Şu An Metroda ve Silahlıysan Lütfen Beni Vur

28
5
(1)
Şu An Metroda ve Silahlıysan Lütfen Beni Vur - Korku Hikayesi
Şu An Metroda ve Silahlıysan Lütfen Beni Vur – Korku Hikayesi
Hikaye Ne Hakkında

Korku Hikayesi, Delilik, Paranoya ve Akıl Hastalığı, Uyuşturucu ve Bağımlılıklar, Psikolojik Korku, Bilim ve Deney, Bilim Kurgu, Creepypasta. İlaç denemeleri, deney, deneyler, delilik, psikolojik, psikolojik korku, bilimkurgu, bilim, zaman.

Eğer silahlıysanız ve Glenmont metrosundaysanız, lütfen beni vurun.

Kafadan vur. Beni şakağımdan vur, hafifçe aşağıya doğru nişan al. Kurşunun hipokampüsüme çarpmadan önce beynimde mümkün olan en kısa mesafeyi kat etmesini istiyorum. Eğer şanslıysam, kafatasımı parçalayan kurşunun hissi sadece birkaç on yıl sürecek.

Kulağa ne kadar korkunç gelse de, bana büyük bir iyilik yapmış olacaksın. Mümkün olan en kısa sürede kafadan vurularak ölmek, alternatifinden çok daha iyidir.

Çilem on bin yıl önce, bu sabah 10:15’te başladı. İlaç denemelerine katılarak ekstra para kazanıyorum. Yan etkilerin değerlendirilmesine yardımcı olmak için deneysel ilaçları alan sözde “sağlıklı bir deneğim”. Bir keresinde bir böbrek ilacıydı. Birkaç kez de tansiyon ya da kolesterol ilacı oldu. Bu sabah bana aldığım ilacın beyin fonksiyonlarını hızlandırmaya yönelik psikoaktif bir madde olduğunu söylediler.

Şimdiye kadar test ettiğim uyuşturucuların hiçbiri eğlence anlamında bana bir şey yapmadı. Başka bir deyişle, test ettiğim ilaçların hiçbiri bana öldürücü bir vızıltı vermedi ya da beni yumuşatmadı. Belki de her zaman plasebo grubuna dahil oldum ama test ettiğim hiçbir şey beni etkilemedi.

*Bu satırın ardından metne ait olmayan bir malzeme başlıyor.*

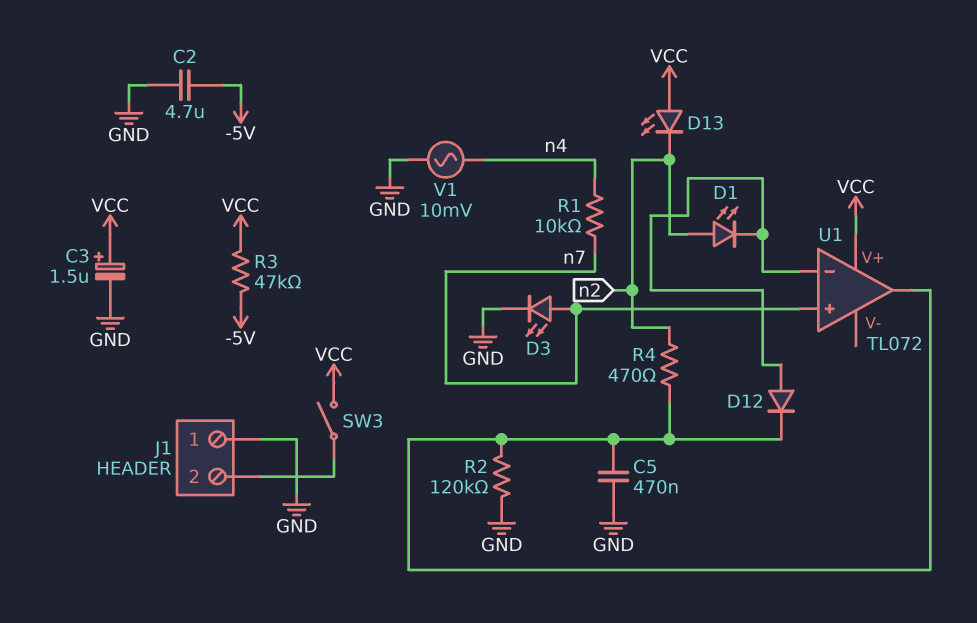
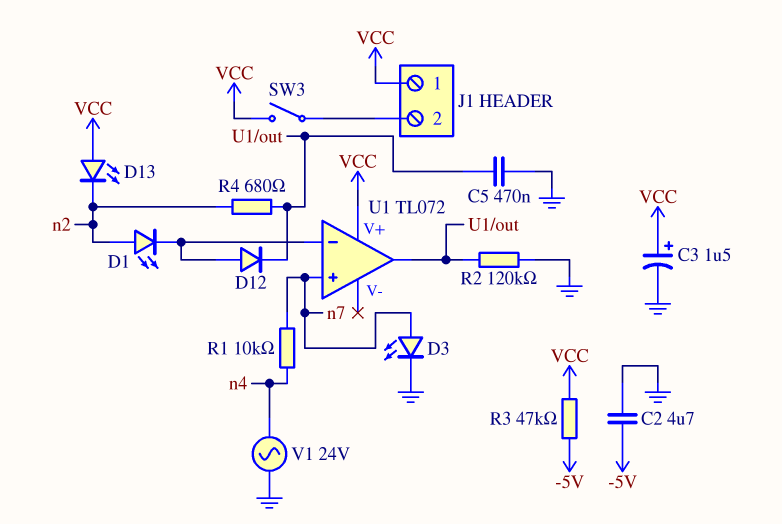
J1 pin 1: GND -> VCC
R4: 470 (U1/out, n2) -> 680 (U1/out, n2)
V1: AC 10mV (GND, n4) -> AC 24V (GND, n4)

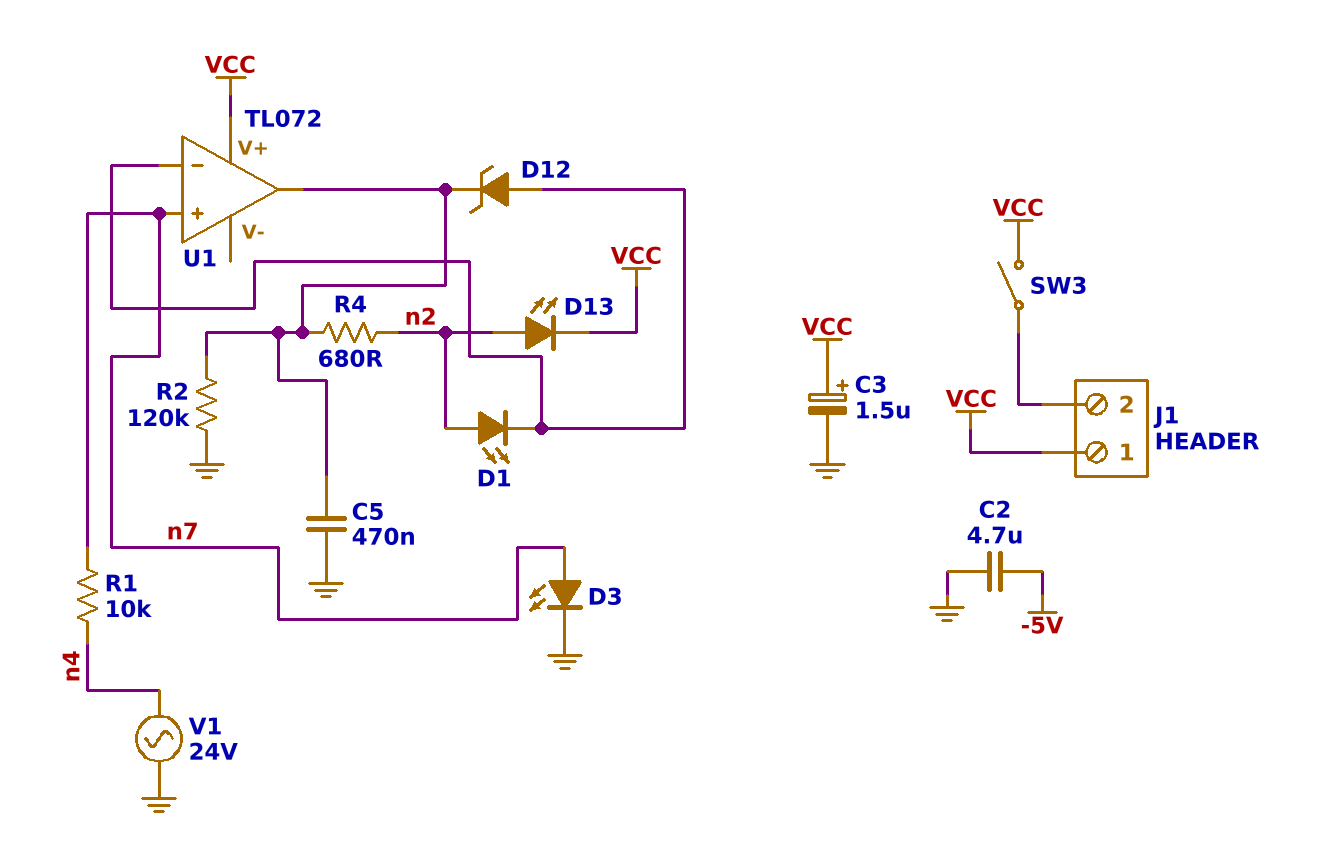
D12: diode (A U1/in-, K U1/out) -> zener (A U1/in-, K U1/out)
D13: LED (A VCC, K n2) -> LED (A n2, K VCC)
R3: 47k (-5V, VCC) -> none

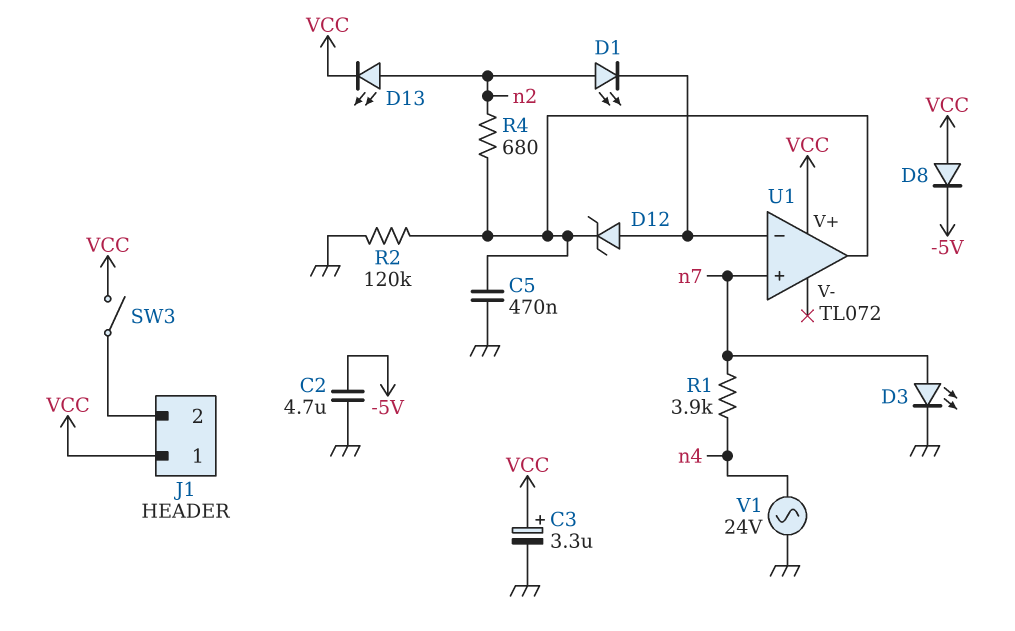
C3: 1.5uF (plus VCC, minus GND) -> 3.3uF (plus VCC, minus GND)
D8: none -> diode (A VCC, K -5V)
R1: 10k (n4, n7) -> 3.9k (n4, n7)

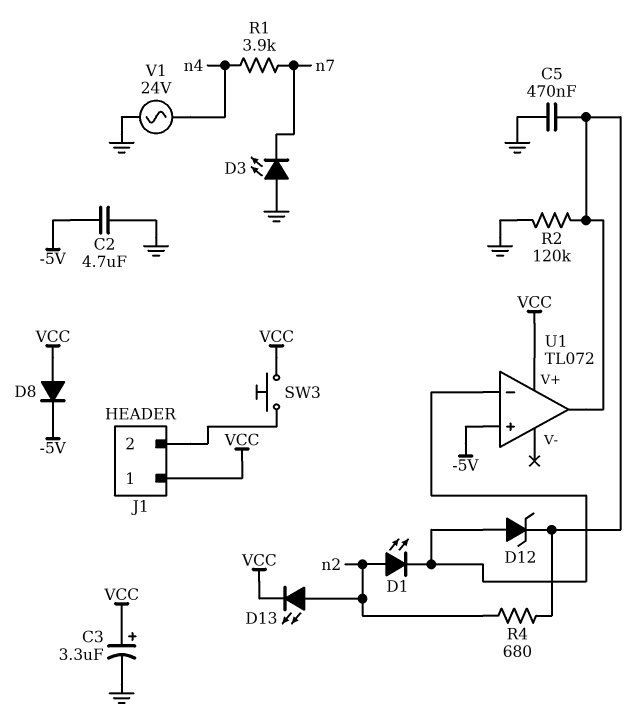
D3: LED (A n7, K GND) -> LED (A GND, K n7)
SW3: switch (J1/2, VCC) -> button (J1/2, VCC)
U1 pin in+: n7 -> -5V

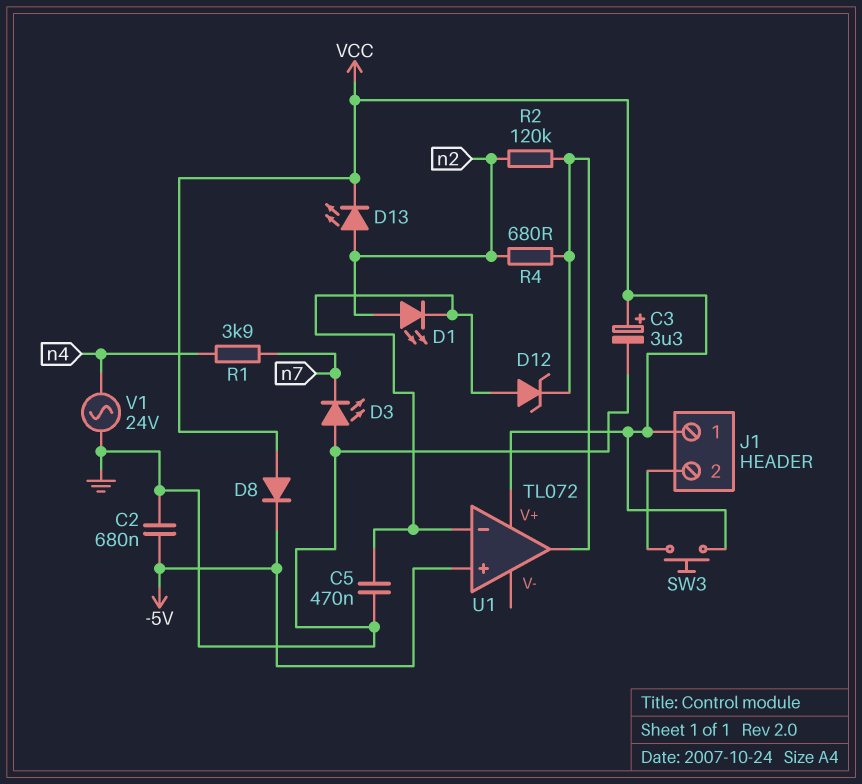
C2: 4.7uF (-5V, GND) -> 680nF (-5V, GND)
C5: 470nF (GND, U1/out) -> 470nF (GND, U1/in-)
R2: 120k (GND, U1/out) -> 120k (U1/out, n2)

Bugünkü ilaç farklıydı. Bu bok işe yaradı. Saat 10:15’te bana bir hap verdiler ve bazı testler için beni geri çağırana kadar bekleme odasında takılmamı söylediler. Araştırma asistanı bana “Sadece otuz dakika” dedi. Bekleme odasındaki kanepeye uzandım ve sehpanın üzerinde duran Psychology Today dergisinden birkaç makale okudum. Psychology Today’i bitirdiğimde beni geri çağırmamışlardı, bu yüzden US News’i aldım ve baştan sona okudum. Sonra eski bir Scientific American okudum. Neden bu kadar uzun sürüyordu?

Başımı yavaşça çevirip duvar saatine baktım. Saat daha 10:23’tü. Üç dergiyi de sekiz dakika içinde okumuştum. Bunun uzun bir gün olacağını düşündüğümü hatırlıyorum. Haklıydım da.

Bekleme odasında, üzerinde kullanılmış ciltli kitapların bulunduğu küçük bir kitaplık vardı. Kitaplığa doğru yürümek için ayağa kalktığımda bacaklarımın zar zor çalıştığını hissettim. Zayıf olduklarından değil. Sadece yavaşlardı. Kanepeden kalkmak tam bir dakika, kitaplığa doğru iki adım atmak ise bir dakika sürdü.

Raftaki eski kitapları taradım ve Moby Dick’in bir kopyasını seçtim. Kollarım da bacaklarımla aynı sorunları yaşıyordu. Kitabı almak için bir ayağımı önüme uzatmak bile uzun zaman alıyordu. Aslında elimin kitabın sırtına ulaşmasını beklemekten sıkılmıştım.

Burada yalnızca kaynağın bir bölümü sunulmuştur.